But if I'm centered over the BB and I start drifting, even in the berms at N*, its a total, controllable blast.
And the DHF Minions are the bomb at full drift. 
Fully predictable unless they are thrashed. Then they just drift earlier...

And can someone post that Rennie Link at Ridemonkey?


----------



## William42 (Oct 29, 2006)

Not sure which one you were referring to in specific, but here are all of them because they're all rad! But, he looks pretty leaned over in all of them.


----------



## essenmeinstuff (Sep 4, 2007)

wyrm said:


> I call tires. The Minion DHF in my experience was not the best on cornering. The problem is that it has Center knobs and Corner knobs.... no Transition knobs. For me it created a tipping point. I would initiate a lean and the tire would hold just fine, then break loose and suddenly catch the cornering knobs. The High Rollers for me worked tons better. They would consistently edge.
> 
> Problem with my theory is that you are having problems in the berms. All my experience has been on the flats. So what do I know? It could be a technique issue.

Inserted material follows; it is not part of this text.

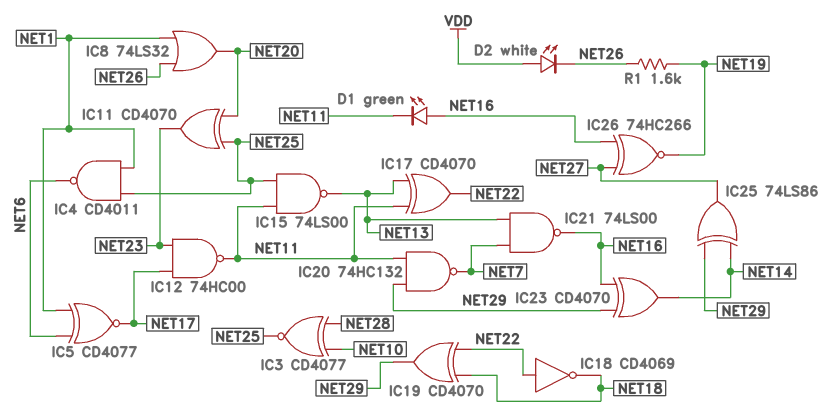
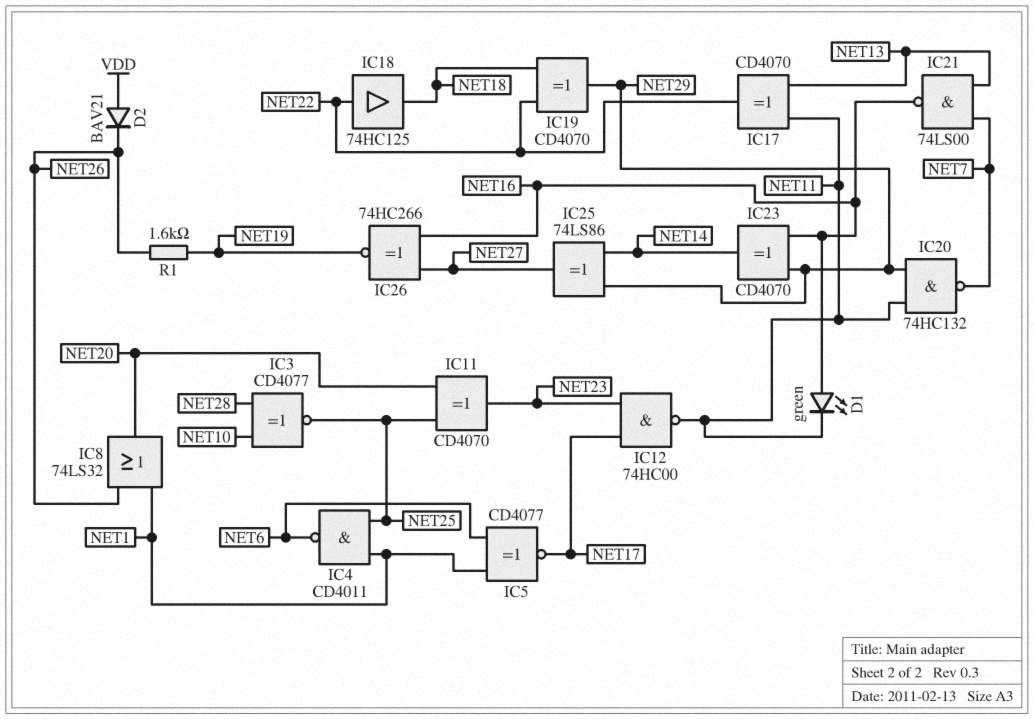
D2: LED white (A VDD, K NET26) -> diode BAV21 (A VDD, K NET26)
IC15: NAND 74LS00 (in NET11, in NET25, out NET13) -> none
IC18: NOT CD4069 (in NET22, out NET18) -> buffer 74HC125 (in NET22, out NET18)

I'm going to give the benefit and say that tire choice is also dependant on riding style, some people pref the highroller for example.

For me, the DHF is still the bench mark for the best front tire I've riden to date interms of cornering traction. Grips like $hit to a blanket and when it does let go, its gradual and predictable. Something I have yet to find in another tire, and I'm looking.

Eg rubber queen/trail kings come close, but feel a little less controlled once they slip a little, they do how ever roll a bazzilion times faster than the minon ever did!


----------



## bionicman (Nov 6, 2009)

be concientious of your bar pressure
remember you want to work with the suspension not against it
which brings up another area to monitor - suspension travel
if you are bottoming the suspension or similar this will affect tire traction levels

RC


----------



## Iceman2058 (Mar 1, 2007)

Hey, for the Rennie fans, here are a couple nice pics I took of him in 09. I was fortunate enough to take part in a 1-day clinic organized by the Morewood importer here last year....it was even more unreal to see in real life than on these pics....the ground shook and small animals spontaneously combusted when he passed...


----------